Sorry, my question should have been more verbose.
My implementation is slightly different than the example code and it does not throw an exception, when there is no tcp connection.

This is a reproducer:

Running it (without a MQTT server started) yields this log:

Client: pub-1 starting...
Client: pub-1 bound to: 127.0.0.1:1883
Client: pub-1 send payload: 1
Client: sub-2 starting...
Client: sub-1 starting...
Client: sub-2 bound to: 127.0.0.1:1883
Client: sub-1 bound to: 127.0.0.1:1883
Client: pub-1 send payload: 2
Client: pub-1 send payload: 3
…

I noticed that in the akka streams Tcp examples the connection is wired in with the “via" operator (vs the “join” operator here) and these examples correctly complain, eg with:

sample.stream.TcpEcho$    | Client: 1 closed: Failure(akka.stream.StreamTcpException: Tcp command [Connect(127.0.0.1:6000,None,List(),None,true)] failed because of java.net.ConnectException: Connection refused)

Could that be the reason?

Kind regards
Paul

That code would indeed not throw an exception. The reason is the connection is made when the stream is executed with .run(), but .run() is asynchronously: it returns immediately before waiting to see whether the connection could be established (since that could block or take a while).

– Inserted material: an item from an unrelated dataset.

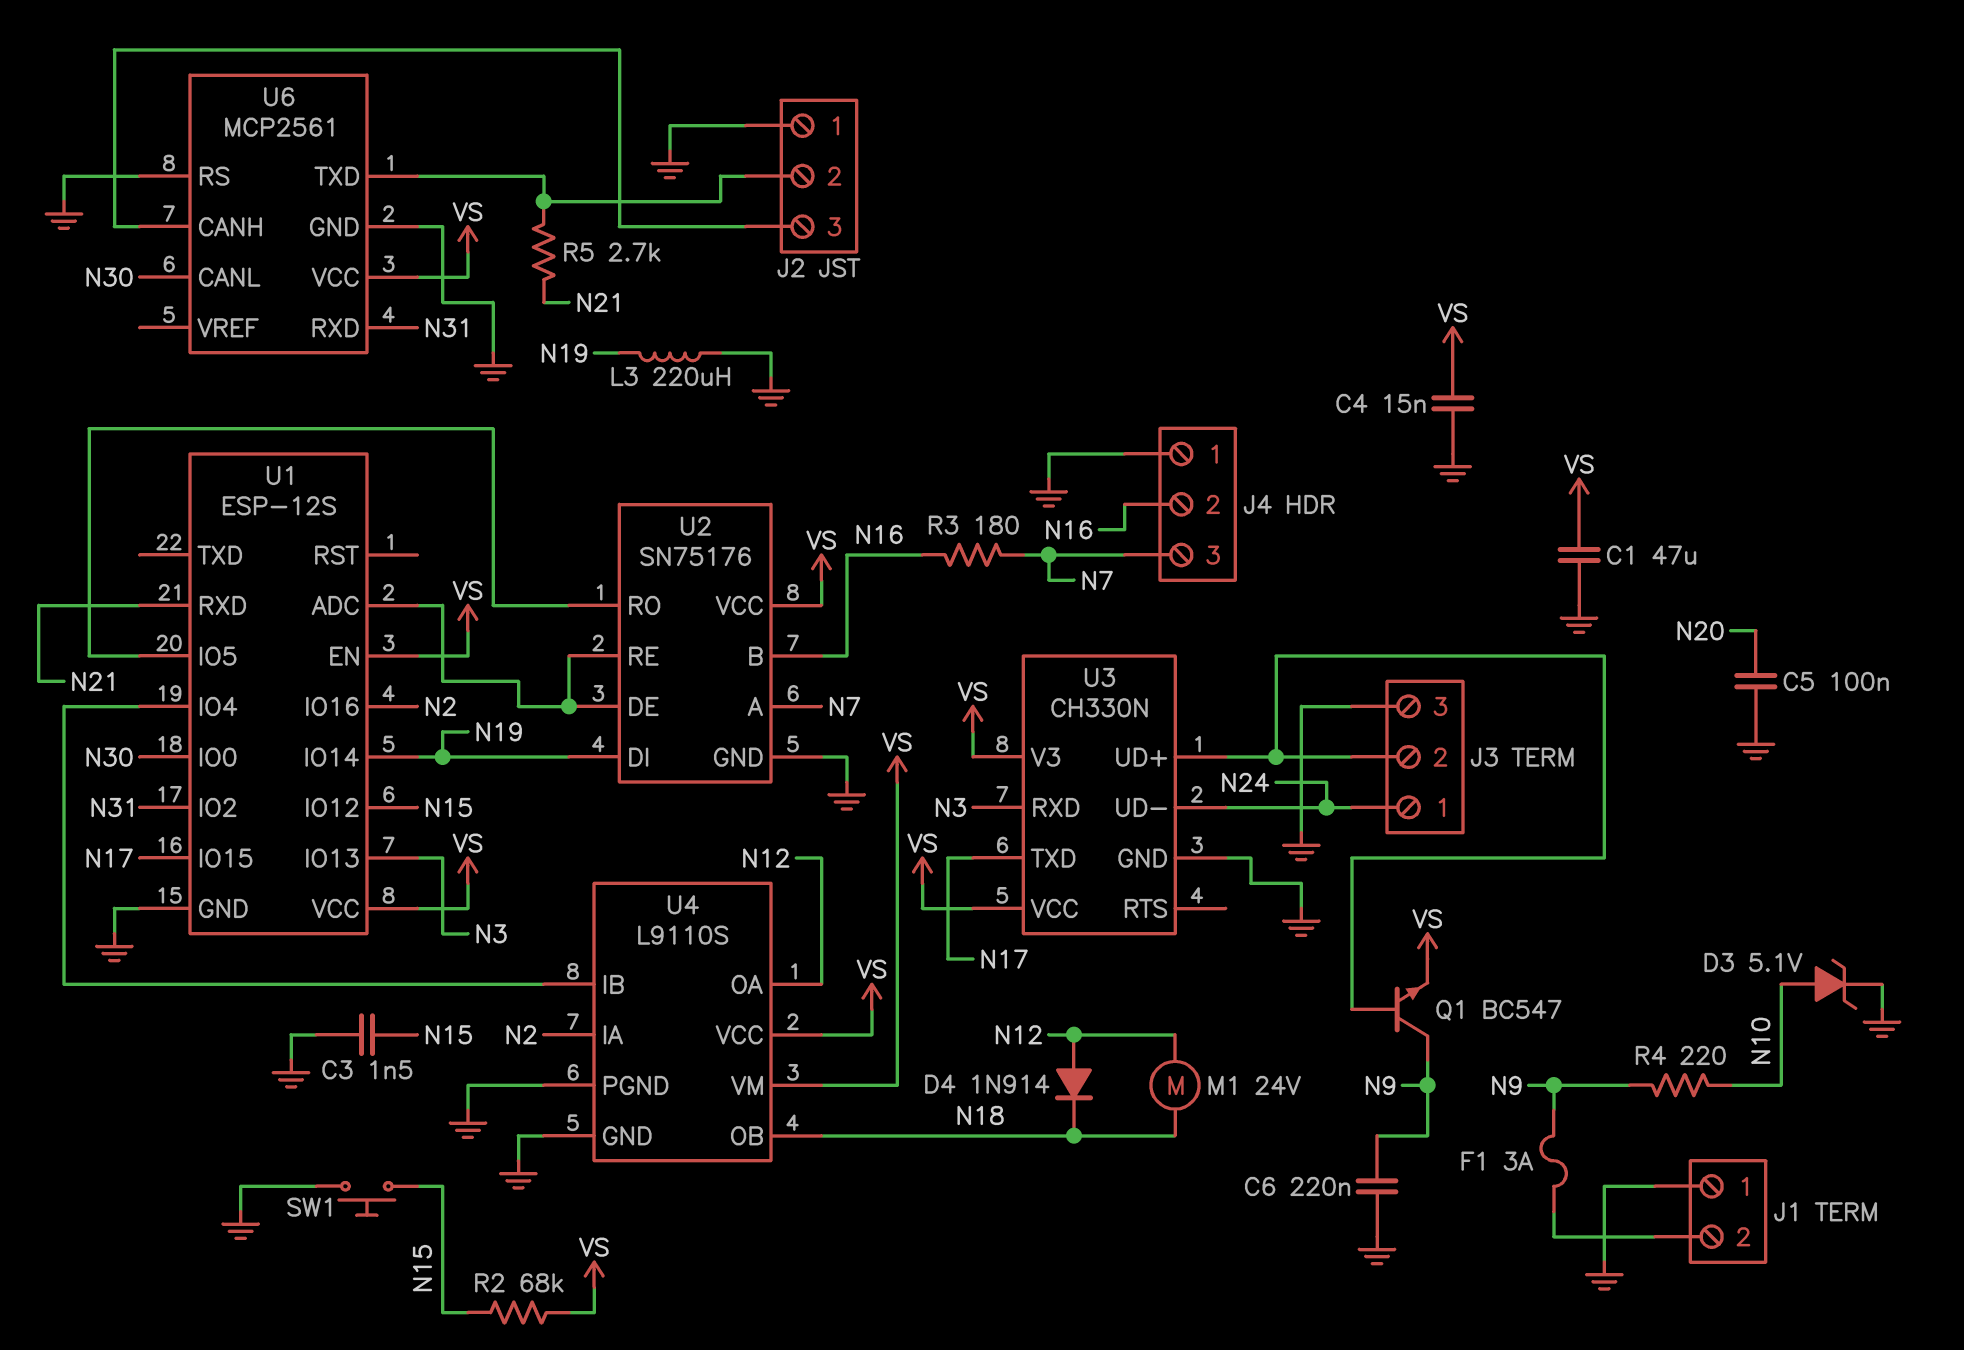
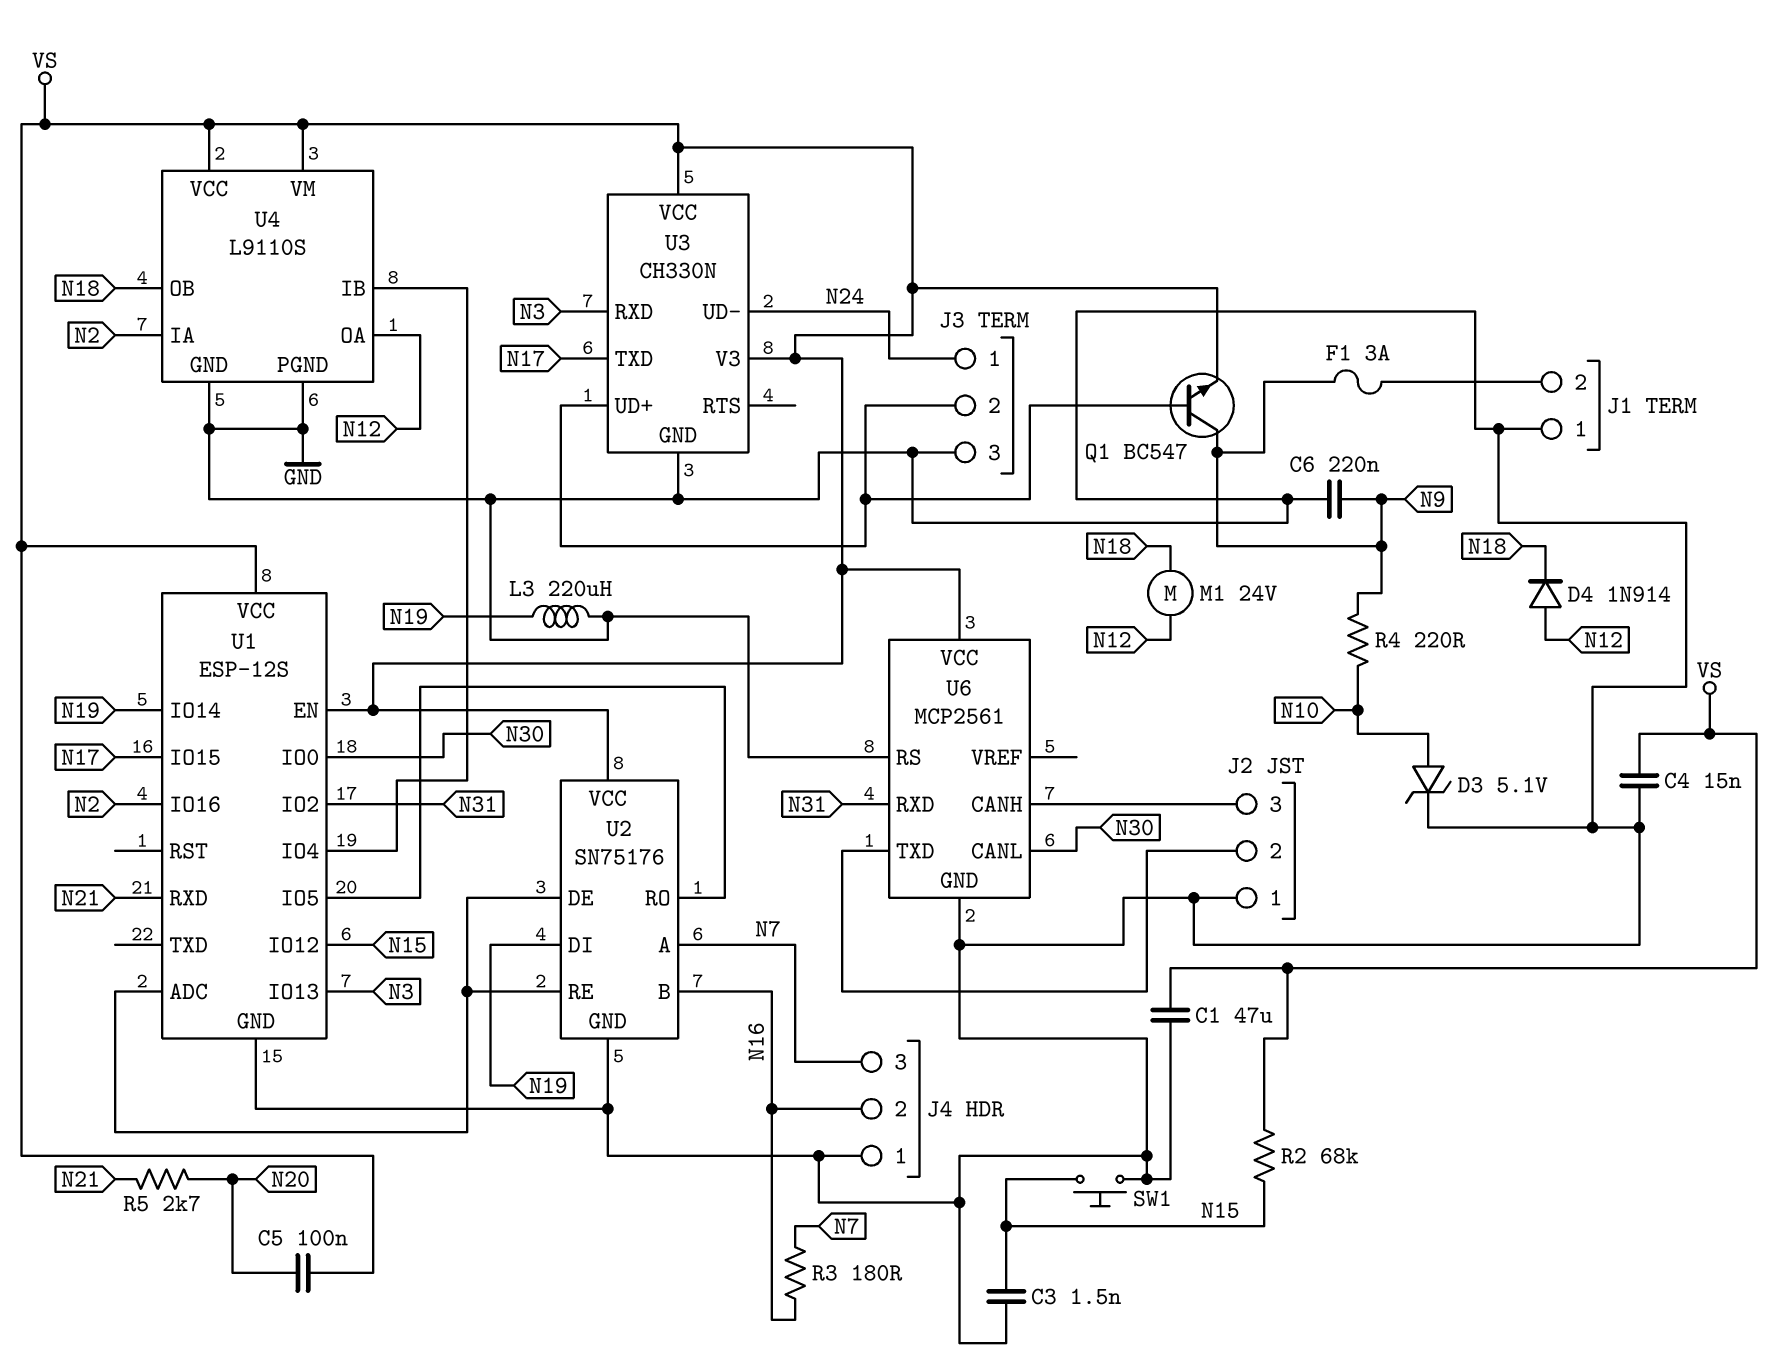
C5: 100nF (GND, N20) -> 100nF (N20, VS)
R5: 2.7k (J2/2, N21) -> 2.7k (N20, N21)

You are using Sink.ignore. Sink.ignore will produce a Future[Done] value on each materialization (so on each .run()), and that future should be completed with a failure when the stream fails.

You can get a hold of that future by using Keep.both rather than only keeping the queue with Keep.left, so:

val (commands, done) = {
      Source
        .queue(10, OverflowStrategy.backpressure,10)
        .via(mqttFlow)
        //Only the Publish events are interesting
        .collect { case Right(Event(p: Publish, _)) => p }
        .wireTap(event => logger.info(s"Client: $connectionId received payload: ${event.payload.utf8String}"))
        .toMat(Sink.ignore)(Keep.both)
        .run()
    }
    logger.info(s"Client: $connectionId bound to: $host:$port")

You can now use done to report an error when the stream fails.

Thanks for your explanation, I see your point.

I use Keep.both now and then get the expected: java.net.ConnectException
for the case “no tcp connection on startup”.

However, for the case “tcp connection goes down while the client is running” with this setup the client does not restart. I simulate “tcp connection goes down” by restarting the docker container with the MQTT broker.

    val (commands, done) = {
      Source
        .queue(10, OverflowStrategy.backpressure,10)
        .via(restartFlow)
        //Only the Publish events are interesting
        .collect { case Right(Event(p: Publish, _)) => p }
        .wireTap(event => logger.info(s"Client: $connectionId received payload: ${event.payload.utf8String}"))
        .toMat(Sink.ignore)(Keep.both)
        .run()
    }

    done.onComplete{
      case Success(value) => logger.info(s"Flow stopped with: $value. Probably lost tcp connection")
      case Failure(exception) => logger.error("Error no tcp connection on startup:", exception)
    }

    //WIP: Due to the async nature of the flow above, we don't know if we are really connected
    logger.info(s"Client: $connectionId bound to: $host:$port")
    MqttClient(session = clientSession, commands = commands)

I also tried using a RestartSource, but this did not compile, yielding the commands to NotUsed despite Keep.both or some mapMaterializedValue magic

I see the ConnAck / SubAck / PubAck events sent from the server. Reacting to those and thus responding on the MQTT protocol level would be an option.

What is the recommended way for the case “tcp connection goes down while the client is running”?